I'm offended that you find this offensive. Christian DeJohn wanted to express his views in his graduate military history courses at Temple University that women shouldn't be allowed to serve in combat. He feared, though, that this would run afoul of the university's policy against sexual harassment, which rather broadly prohibits "expressive, visual, or physical conduct of... a gender-motivated nature" which "has the purpose or effect of creating an intimidating, hostile, or offensive environment." So he did what any red-blooded American would do: he sued, and was rewarded a couple weeks ago by a district court ruling that the University's speech code was so vague it infringed upon constitutionally protected speech.
University speech codes have long been an embarassment to liberals who believe in the pre-eminence of free speech as a democratic value. There's certainly a value in discouraging people from degrading minorities, ethnic groups, women, the handicapped, or various other groups, but not at the cost of penalizing such speech, or making up rules so stupid that they bring the entire notion of civility into disrepute, such as Drexel's harassment policy, which bans "inappropriately directed laughter."

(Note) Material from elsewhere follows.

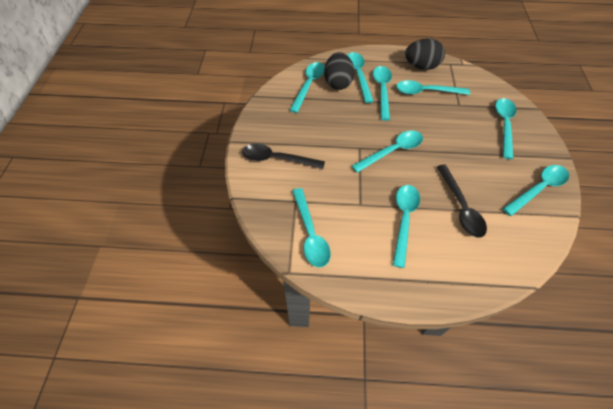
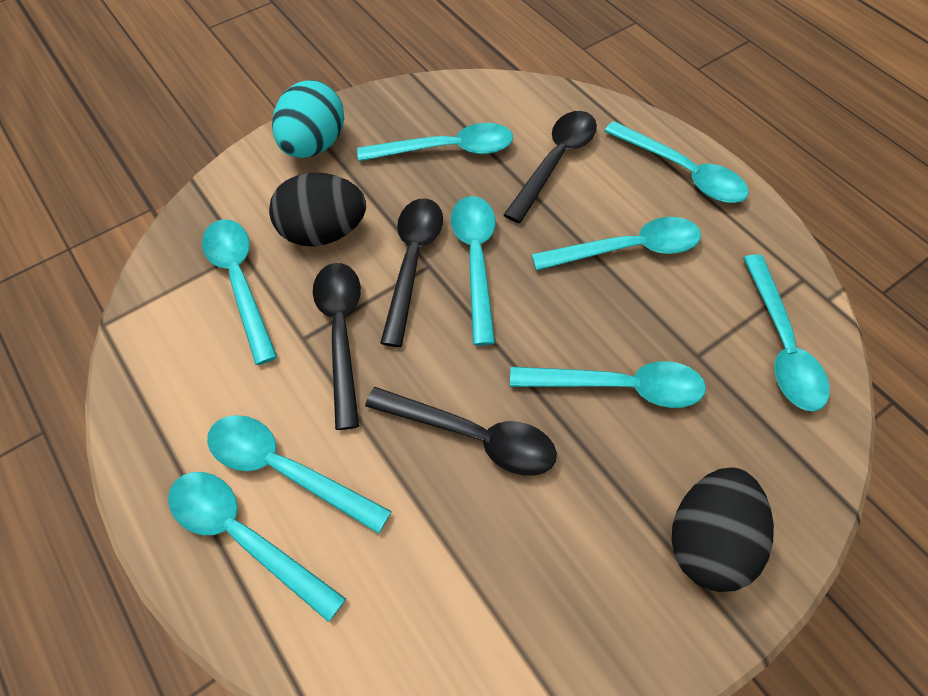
black spoon: 2 -> 4
turquoise egg: 0 -> 1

Still, I'd be a little bit more impressed with DeJohn if he'd waited until somebody actually complained -- let alone threatening him with disciplinary action -- about what he said before running off to court. Lord knows there have been plenty of people who were caught up in these codes who should've run off to court, like this poor guy who was threatened with discipline for having the temerity to read a book with a title that other people didn't like.
Take the money and run. At first blush, this NY Times story offers a simple lesson: if you're a plaintiff, you're better off settling than going to trial. After studying over 2,000 trials over a three-year period, the study found that the plaintiffs wound up with less than the defense had offered in 61%, compared to the 24% of cases in which the defendants were ordered to pay more than the plaintiffs had asked. Only 15% of the time was the decision to go to trial the right one for both parties: the plaintiff got more than the defendant had offered, and the defendant paid less than the plaintiff had asked.
But if you look closer, you find that while the defendants made many fewer errors, those errors were far more costly: on average the wrong decision for the plaintiffs cost $43,000 a case, but the cost for a mistake by the defendant was a whopping $1.1 million.
The reason for this is risk aversion:
The findings are consistent with research on human behavior and responses to risk, said Martin A. Asher, an economist at the University of Pennsylvania and a co-author. For example, psychologists have found that people are more averse to taking a risk when they are expecting to gain something, and more willing to take a risk when they have something to lose.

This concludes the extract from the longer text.